Qu’est-ce que la créativité? La question n’est pas simple parce que l’homme ne crée en fait rien. Il transforme, gère, déplace, voire même détruit ce qu’il y a. La création est le fait du cosmos et de la vie – une sorte d’au-delà – qui a, en particulier, produit l’être humain. Celui-ci peut bien entendu utiliser ce qui existe, faire des tableaux, écrire des romans ou de la musique, fabriquer des objets. C’est en quelque sorte un deuxième étage de la création, mais il est subordonné au premier. Et peut-être y a-t-il quelques fois une influence directe du premier sur le second.

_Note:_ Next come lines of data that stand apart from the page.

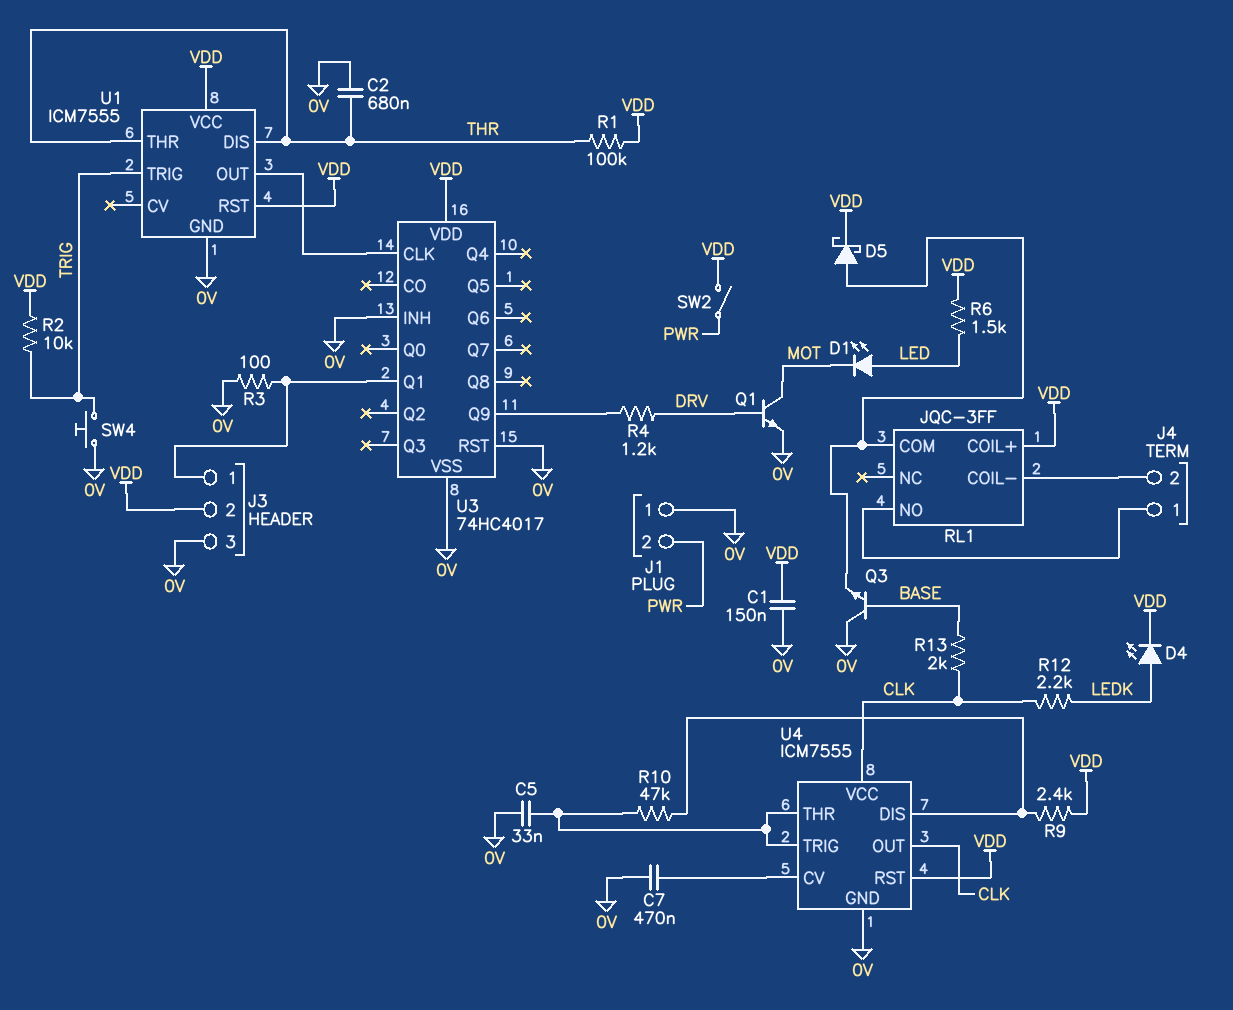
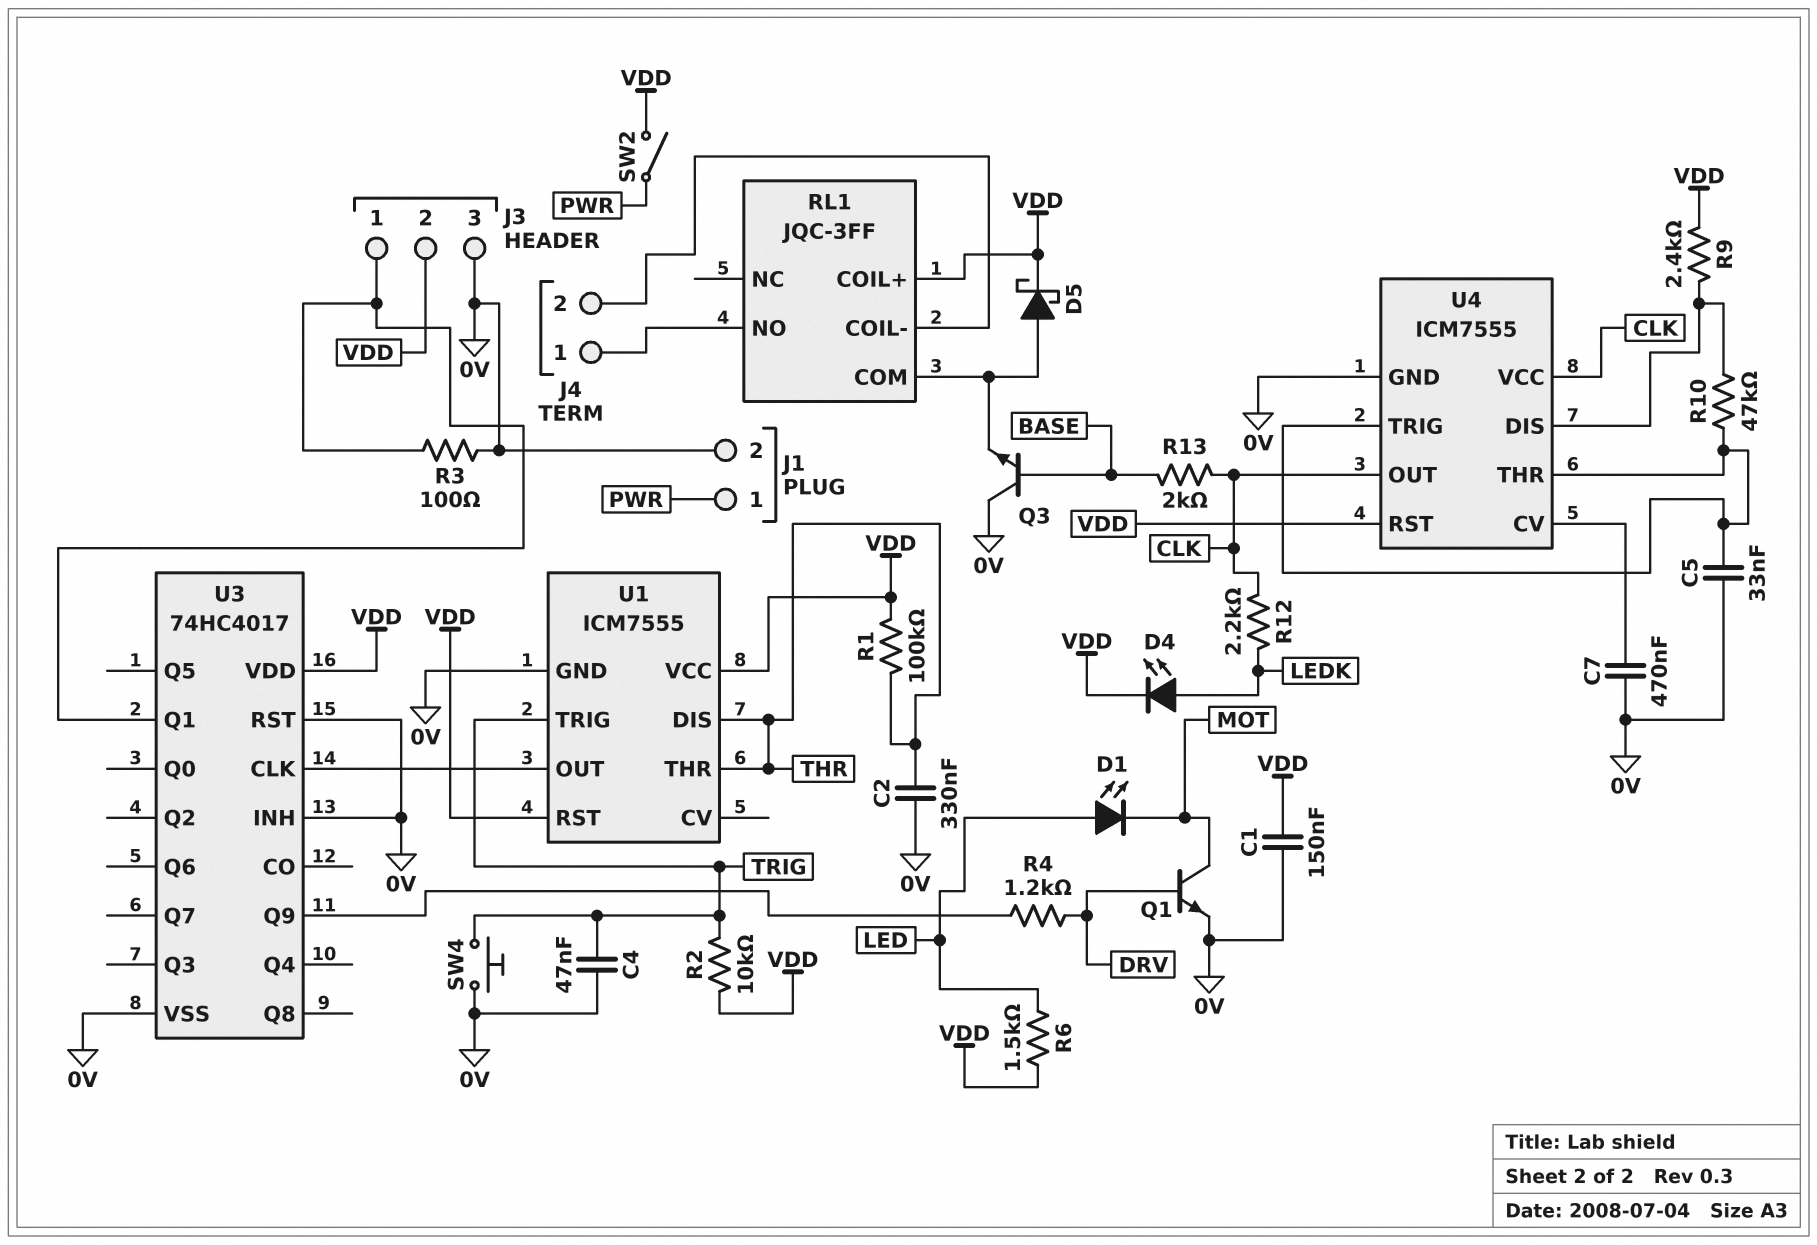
C2: 680nF (0V, THR) -> 330nF (0V, THR)
C4: none -> 47nF (0V, TRIG)
J1 pin 1: 0V -> PWR
J1 pin 2: PWR -> 0V

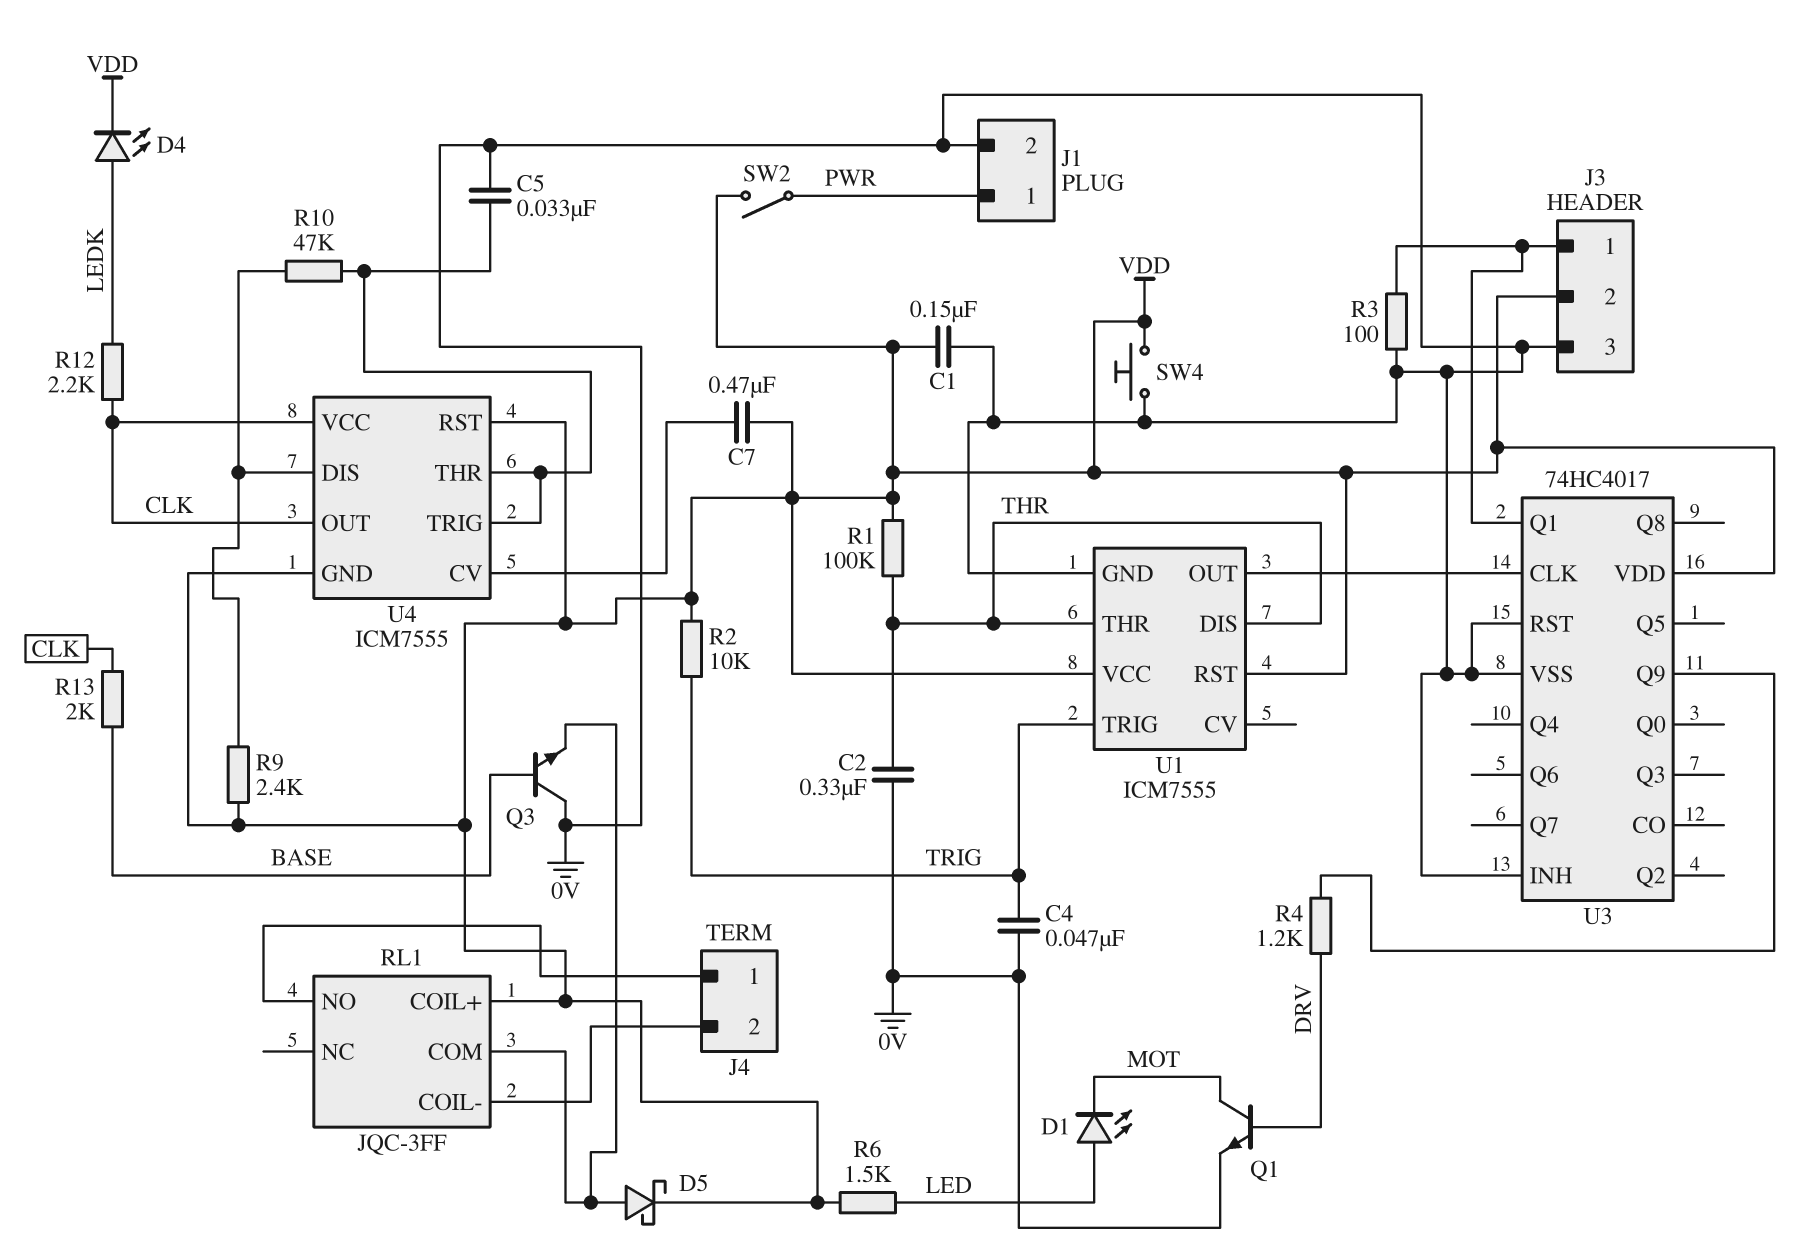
C7: 470nF (0V, U4/CV) -> 470nF (U4/CV, VDD)
SW4: button (0V, TRIG) -> button (0V, VDD)
U4 pin GND: 0V -> VDD

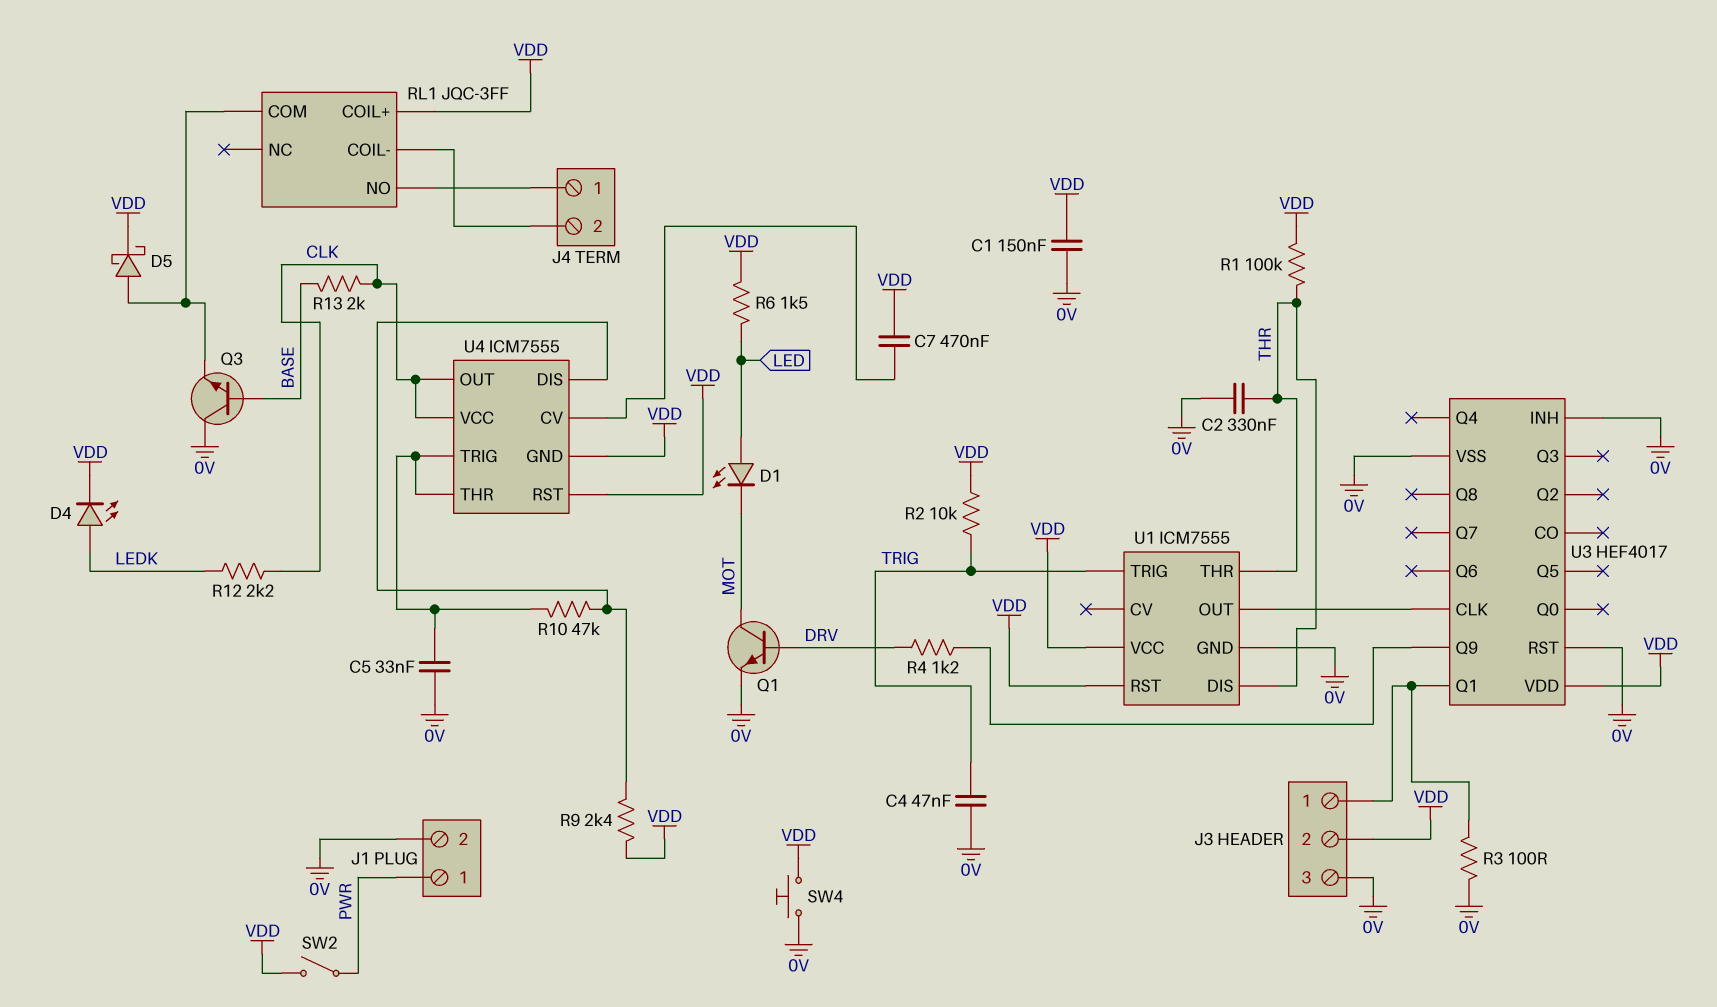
U3: 74HC4017 -> HEF4017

Comment font des génies comme J.-S. Bach ou W.-A. Mozart pour écrire leur musique, et comment fait un interprète pour jouer par coeur? On a l’impression que ces artistes sont en fait des instruments conduits par une force qui les dirige mais dont ils peuvent contrôler l’intervention. Les sons que les compositeurs transcrivent en notes préexistent-ils dans une autre sphère? L’interprète qui traduit les notes en sons semble le faire de manière quasi instinctive, sans avoir à réfléchir, comme si ses doigts étaient guidés directement par la musique qu’il a en lui. Des processus similaires se déroulent par exemple quand on récite une poésie qu’on a apprise par coeur. Les mots se suivent comme si la poésie commandait notre parole presque indépendamment de notre volonté. Tout cela est très mystérieux. Mon impression est que l’être humain est d’une certaine manière et dans certaines circonstances un instrument au service d’un metteur en scène invisible.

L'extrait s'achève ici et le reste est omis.